The Catholic Church in Rome had to give its blessing to an “accelerated” agreement to share missionary priests’ records with the National Centre for Truth and Reconciliation (NCTR), says the leader of the Canadian Oblates.
“The Pope didn’t have to sign off on it but the general administration of the Oblates had to agree to release the records,” said Rev. Ken Thorson, who is based in Ottawa.
“It went to our headquarters in Rome where the Superior General and his counsel discussed our proposal.”
Thorson was in Winnipeg Tuesday to sign a supplemental agreement with NCTR to grant access to the personnel records of priests who worked at residential schools two years after they die instead of 50.

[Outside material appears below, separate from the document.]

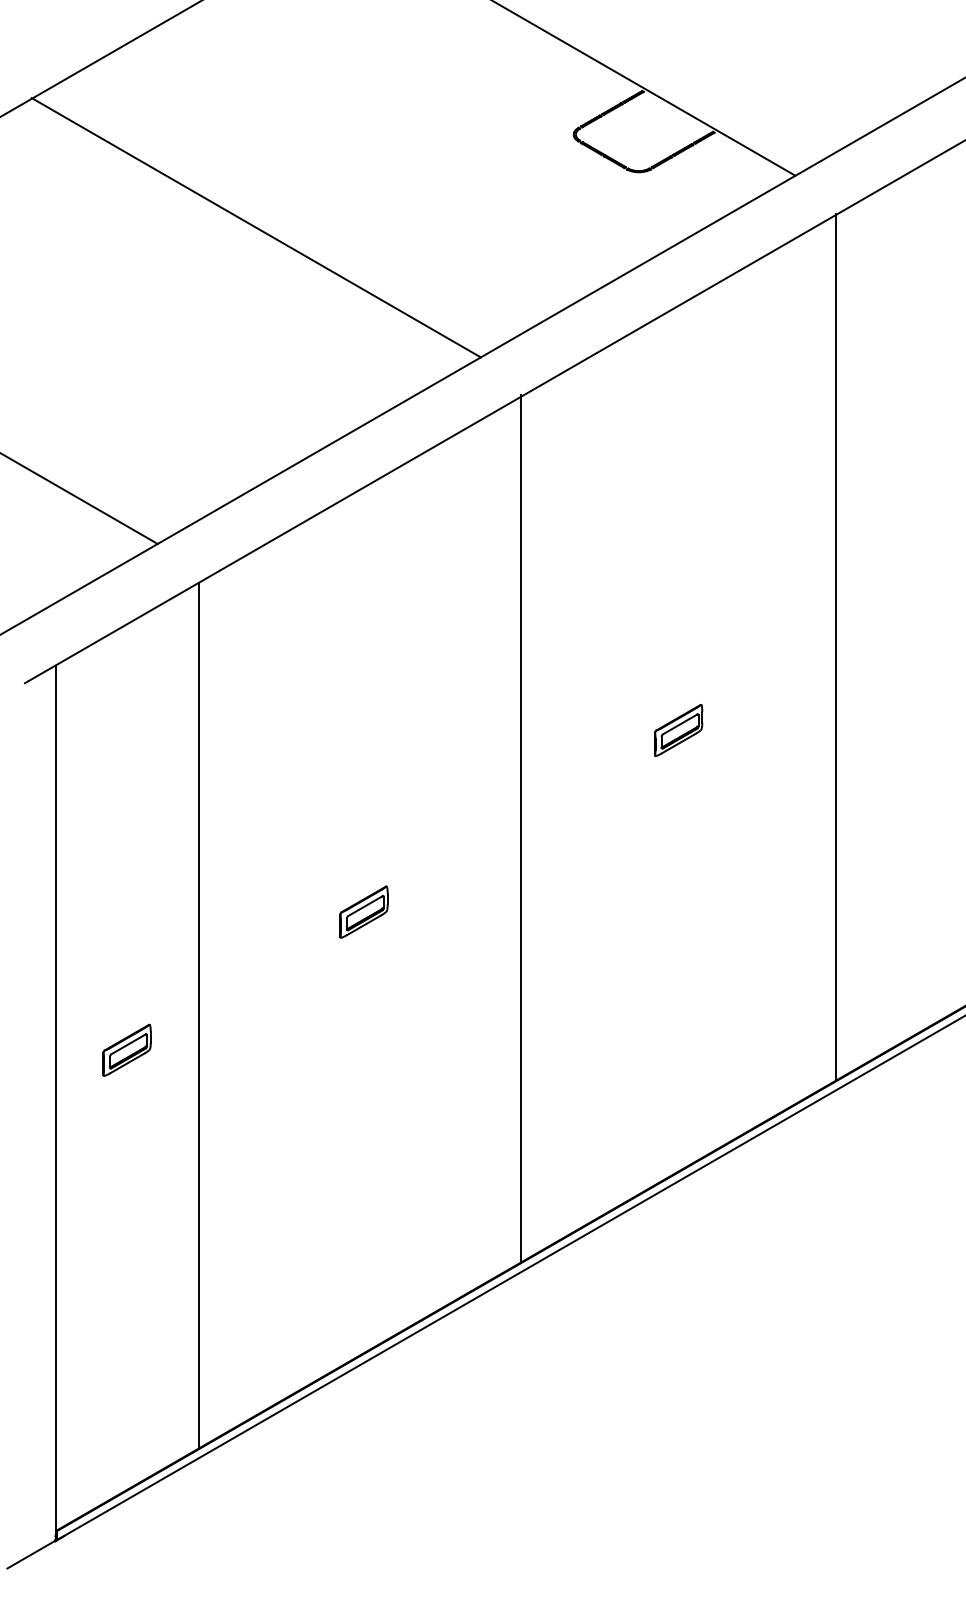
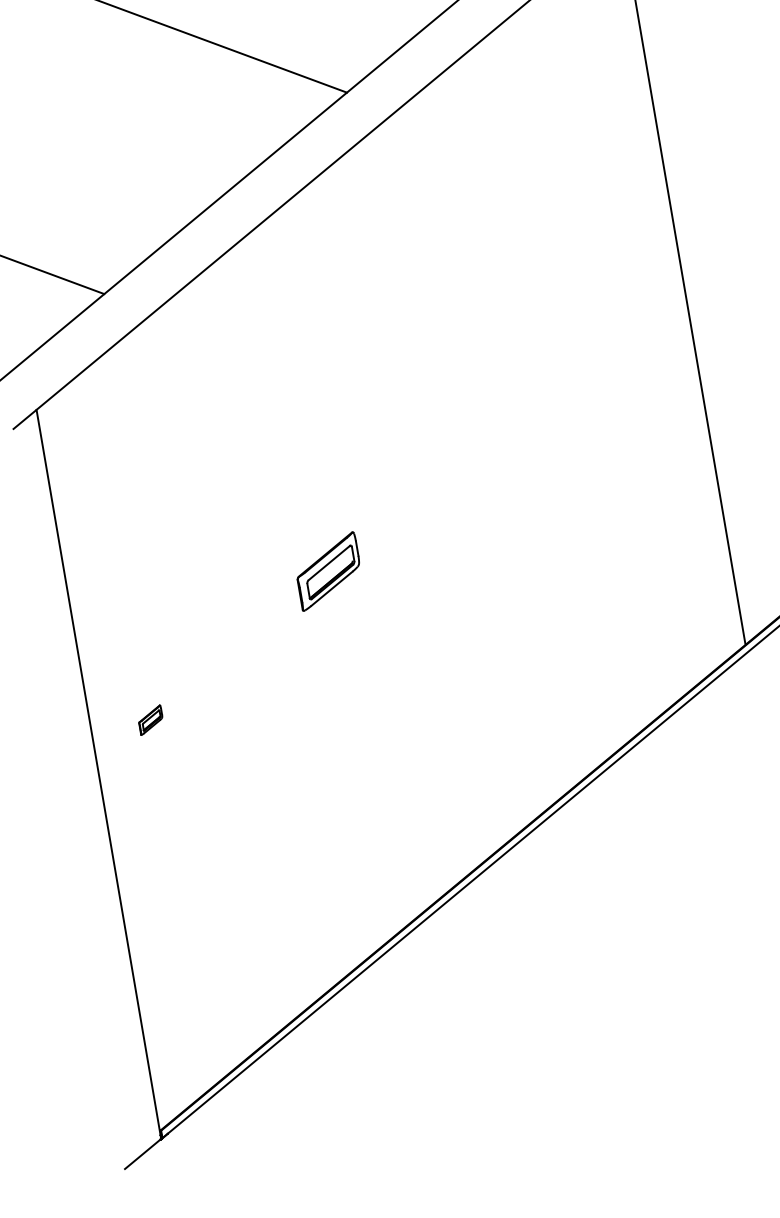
part: (678, 730) -> (564, 375), removed
line: (521, 828) -> (447, 479), removed
part: (363, 911) -> (328, 570), size x1.6
line: (199, 1015) -> (206, 680), removed
part: (126, 1049) -> (150, 719), size x0.6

The Oblates will also fund an archivist position at NCTR for a year to help process the records.
The NCTR was created as part of a mandate from the Truth and Reconciliation Commission of Canada to collect, archive and protect records related to Canada’s controversial residential school system.
The network of schools that were run by churches and funded by the federal government were used to assimilate 150,000 First Nations, Inuit and Métis children into western and religious culture.
Thousands of those former students have disclosed there were physically, sexually and emotionally abused by religious staff, including priests.
Raymond Frogner, head of archives and research at the NCTR, said 707 Oblate priests worked in 40 residential schools in western and northern Canada and their employment records were protected.
But now, he said, a more accurate picture can emerge of their duties and experiences.
“A decision was finally made to fully and formally open their files in the interest of transparency and accountability,” Frogner said, following Tuesday’s signing ceremony.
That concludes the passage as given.